Blaming the regulatory quicksand for the flood of Russian propaganda in last year’s presidential election, a campaign watchdog group urged the Federal Election Commission on Wednesday to tighten up disclaimer rules.

WASHINGTON (CN) — Blaming the regulatory quicksand for the flood of Russian propaganda in last year’s presidential election, a campaign watchdog group urged the Federal Election Commission on Wednesday to tighten up disclaimer rules.

“The time is long overdue for the FEC to shore up the vulnerabilities that were exploited by foreign actors in the 2016 elections,” Brendan Fischer of the Campaign Legal Center said in a statement accompanying comments the group submitted to the FEC.

“A political ad run on TV must include a disclaimer telling voters who paid for it, and the FEC should clarify that disclaimer rules still apply when the same ad is run on the Internet,” Fischer added.

Fischer’s group notes that digital advertising has ballooned rapidly since Facebook requested an advisory opinion from the FEC in 2011.

“According to a report by Borrell Associates, only 1.7 percent of political ads were digital in 2012,” the comments to the FEC say. “In 2016, 14.4 percent were. In absolute terms, this translated into $1.4 billion spent on digital ads in 2016, up from a mere $159.8 million in 2012.”

Thousands of these ads came from Russia, the Campaign Legal Center notes, but they lacked any information about who paid for them.

“Russia reached potentially hundreds of millions of Americans with thousands of digital advertisements aimed at influencing the 2016 U.S. elections,” the comments state. “This included at least 3,000 political ads on Facebook that reached at least 10 million people, 150 ads on Instagram, and ads on Google, YouTube, Gmail, Twitter, and even Pokemon Go.”

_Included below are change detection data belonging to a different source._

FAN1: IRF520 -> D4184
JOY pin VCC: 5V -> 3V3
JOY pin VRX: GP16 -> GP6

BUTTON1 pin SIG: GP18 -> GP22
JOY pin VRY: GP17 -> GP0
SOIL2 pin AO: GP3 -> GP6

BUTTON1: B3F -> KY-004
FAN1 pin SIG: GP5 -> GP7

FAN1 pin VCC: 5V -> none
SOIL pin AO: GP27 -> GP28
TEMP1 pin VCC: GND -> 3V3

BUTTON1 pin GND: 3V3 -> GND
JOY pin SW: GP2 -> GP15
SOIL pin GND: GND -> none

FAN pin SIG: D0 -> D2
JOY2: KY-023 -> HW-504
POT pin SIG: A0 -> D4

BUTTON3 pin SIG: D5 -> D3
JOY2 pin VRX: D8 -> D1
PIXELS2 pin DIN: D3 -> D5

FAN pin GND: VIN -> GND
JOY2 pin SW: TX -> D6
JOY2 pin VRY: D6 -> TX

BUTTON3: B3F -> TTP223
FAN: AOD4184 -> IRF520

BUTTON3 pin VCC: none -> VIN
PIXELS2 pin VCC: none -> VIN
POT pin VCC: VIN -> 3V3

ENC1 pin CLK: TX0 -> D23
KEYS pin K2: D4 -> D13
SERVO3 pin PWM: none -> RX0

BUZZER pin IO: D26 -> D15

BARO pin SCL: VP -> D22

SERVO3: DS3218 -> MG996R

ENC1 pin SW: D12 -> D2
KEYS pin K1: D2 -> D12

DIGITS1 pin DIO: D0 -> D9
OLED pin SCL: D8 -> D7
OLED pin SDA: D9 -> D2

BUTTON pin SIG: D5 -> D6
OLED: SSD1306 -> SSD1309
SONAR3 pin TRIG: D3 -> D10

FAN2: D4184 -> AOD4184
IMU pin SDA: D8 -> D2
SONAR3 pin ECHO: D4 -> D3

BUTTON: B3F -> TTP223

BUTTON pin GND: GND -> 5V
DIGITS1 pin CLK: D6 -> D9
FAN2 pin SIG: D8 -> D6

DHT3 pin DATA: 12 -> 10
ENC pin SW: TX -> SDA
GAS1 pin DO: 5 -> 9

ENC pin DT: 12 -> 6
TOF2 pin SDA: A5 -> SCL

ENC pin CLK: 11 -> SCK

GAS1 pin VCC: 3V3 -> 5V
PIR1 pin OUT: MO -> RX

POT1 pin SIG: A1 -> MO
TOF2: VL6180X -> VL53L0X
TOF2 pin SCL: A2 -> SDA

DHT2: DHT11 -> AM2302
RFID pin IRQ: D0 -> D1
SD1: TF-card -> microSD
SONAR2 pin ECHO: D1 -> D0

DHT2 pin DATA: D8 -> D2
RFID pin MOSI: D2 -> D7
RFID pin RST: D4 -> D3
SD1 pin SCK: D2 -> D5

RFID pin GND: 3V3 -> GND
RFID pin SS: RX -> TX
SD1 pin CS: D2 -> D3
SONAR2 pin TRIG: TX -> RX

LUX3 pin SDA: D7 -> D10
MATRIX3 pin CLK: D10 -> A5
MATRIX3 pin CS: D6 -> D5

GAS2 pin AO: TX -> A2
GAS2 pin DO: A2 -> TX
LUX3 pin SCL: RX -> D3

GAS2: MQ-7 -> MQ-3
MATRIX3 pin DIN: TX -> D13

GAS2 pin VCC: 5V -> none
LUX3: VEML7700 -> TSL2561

Though initially indignant about the potential of manipulation by foreign actors, Facebook and Google admitted last week that their platforms were manipulated during the election last year by Russian sources.

The companies vowed to do better on transparency but their attorneys sowed in refusing before Congress to give concrete examples of what can be improved.

“We’re going to require more thorough documentation from advertisers who want to run election-related ads,” Joel Kaplan, vice president of public policy at Facebook, said in a statement. “We are starting with federal elections in the U.S. and will progress from there to additional contests and elections in other countries and jurisdictions. As part of the documentation process, advertisers may be required to identify that they are running election-related advertising and verify both their entity and location.”